When you’re comparing controllers between the PS4 and Xbox One, you should consider size, comfort, and battery life – but, even beyond these aspects, personal preference is going to go a long way.
The good news is that both conform to your hands better versus the less ergonomic Xbox 360 and PS3 versions.
Microsoft, even further from just improving on the Xbox 360 controller for the Xbox One’s basic controller, released the Xbox Elite Wireless controller back in 2015. This gamepad, directed towards pro gamers, includes four back pedals, two settings for the left and right shoulder buttons, swappable analog sticks and a new and improved D-pad. All of these amazing features come at a premium though, costing $149 or £119.
There's also a newer version of the pro gamepad available with the Xbox Elite Wireless Series 2 controller, which improves greatly on its predecessor but will cost you £159 or $179.
Sony's DualShock 4 also improves on the previous generation. The handles of the PS4 controller are a lot easier to grip and are more comfortable when playing for extended periods. Plus, the analog sticks now have a nice divot, making precise movements a lot easier.

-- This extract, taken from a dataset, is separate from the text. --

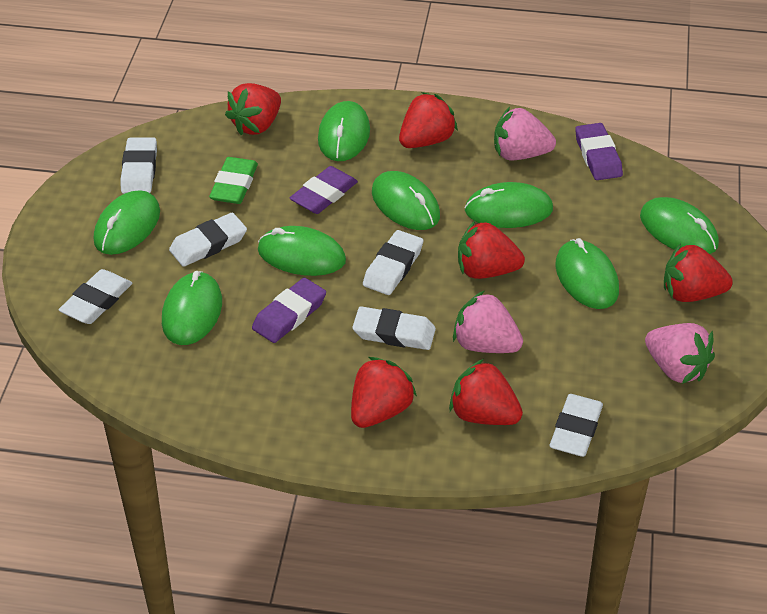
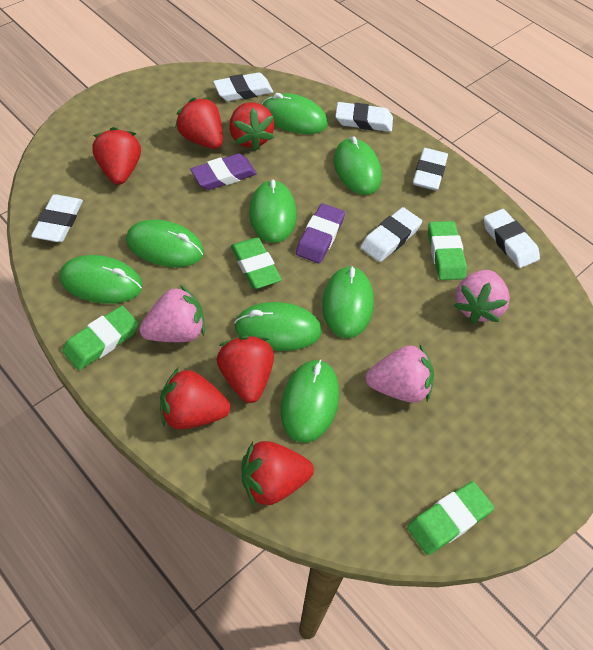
green eraser: 1 -> 4
purple eraser: 3 -> 2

With the newer DualShock 4 that's come out alongside the slimline PS4, the controller has seen a further improvement with the addition of a wired connectivity mode, which eliminates the input lag associated with Bluetooth connections.

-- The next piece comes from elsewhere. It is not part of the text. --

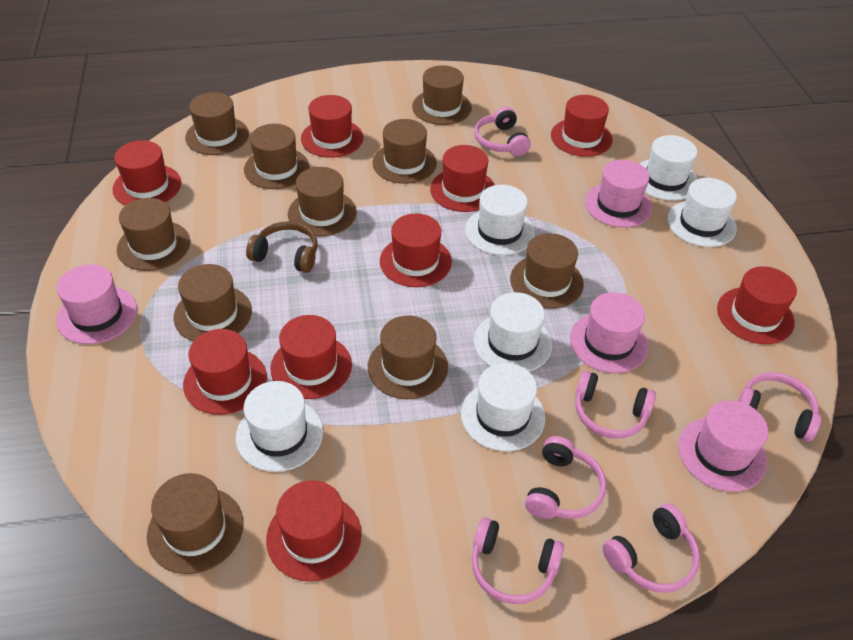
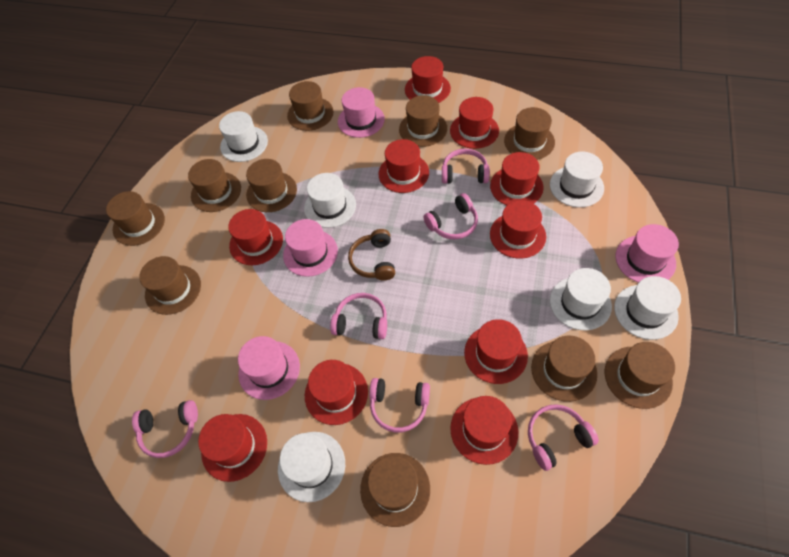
red hat: 9 -> 10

The PS4 controller's front touchpad and mono speaker are a unique way to interact with games, and developers are starting to find ways to adopt this technology into their control schemes.
Which controller is better? There's a lot of satisfaction with the PS4 gamepad, but that may have more to do with people's surprise at how much more comfortable the DualShock 4 is compared to the DualShock 3 – that wow factor may eventually wear away. It also comes with a rechargeable battery pack, rather than relying on AA batteries, as the Xbox One controllers do.

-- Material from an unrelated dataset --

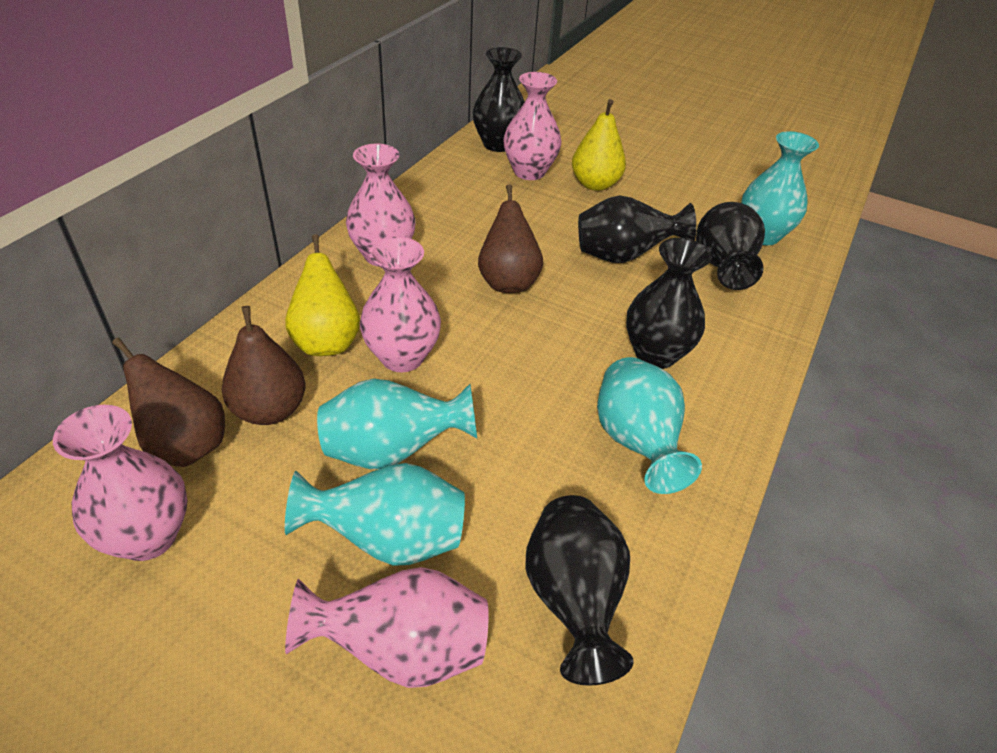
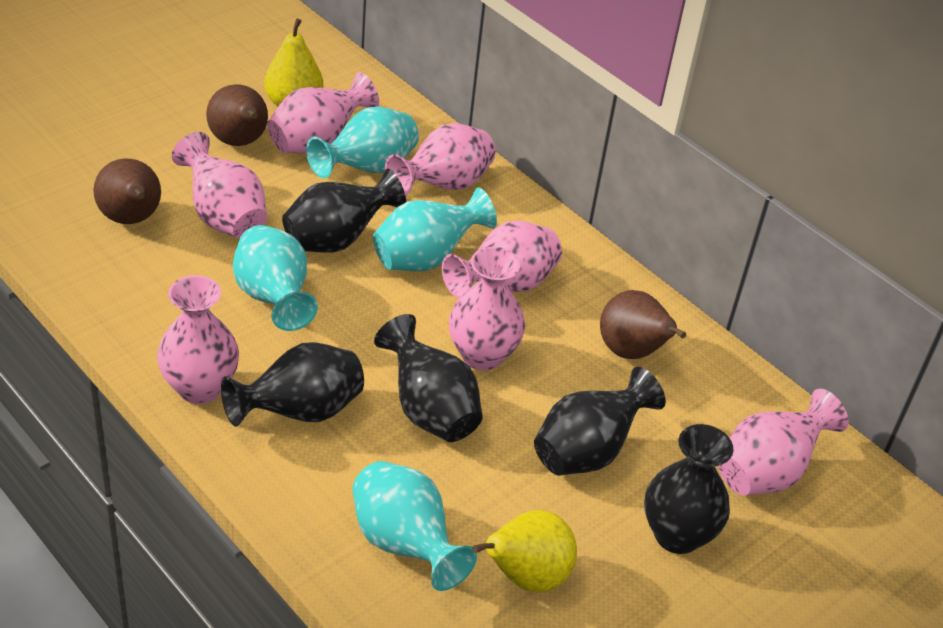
pink vase: 5 -> 7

The Xbox One vs PS4 controller comparison ends up being a matter of taste. Some gamers are accustomed to Sony's parallel dual analog sticks, while plenty of others opt for offset analog sticks that have been part of the Xbox universe since the beginning.
Xbox One Kinect vs PS4 Camera
- Kinect was promising but is no longer produced.
- Meanwhile PlayStation Camera has become an essential accessory if you're looking to use a PlayStation VR headset.
Back when the PS4 and the Xbox One launched, their respective cameras were hailed as being one of the most important aspects of the machines. However, in the years that followed, both Microsoft's Kinect and Sony's PS4 Camera have fallen out of favor and popularity.
The latter has gained a new lease on life as an essential part of the PlayStation VR ecosystem, but outside of this remains almost entirely unused.
That's a shame because, at one point, the new Kinect technology looked very promising, tracking up to six skeletons at once and processing 2GB of data per second. It could even pick up heart rates, facial expressions and 25 joints, thumbs included.
The camera's 60% wider field of vision compared to the Xbox 360 Kinect remedied the annoying "stand 6 feet away" error messages we experienced last time around.
Xbox One Kinect was certainly powerful, it just needed more games. Right now, there are few reasons to keep the 1080p camera plugged in, especially since the whole platform has been shuttered.
The PlayStation camera doesn't have as much to offer at this point either, but it's hard to find in stock. Formerly called the PlayStation Eye, it features two 1,280 x 800-pixel cameras in a body that's slimmer than the Kinect.
The included robot mini-game The Playroom has been updated since the console launch, but little else besides the Just Dance series requires the device.
You will, however, need a PlayStation camera if you want to use a PlayStation VR, since the headset uses the camera to know where your head is. With the PSVR, the camera has fast-changed from an optional accessory to an essential piece of kit. - though you'll find it comes bundled in with a PSVR starter pack.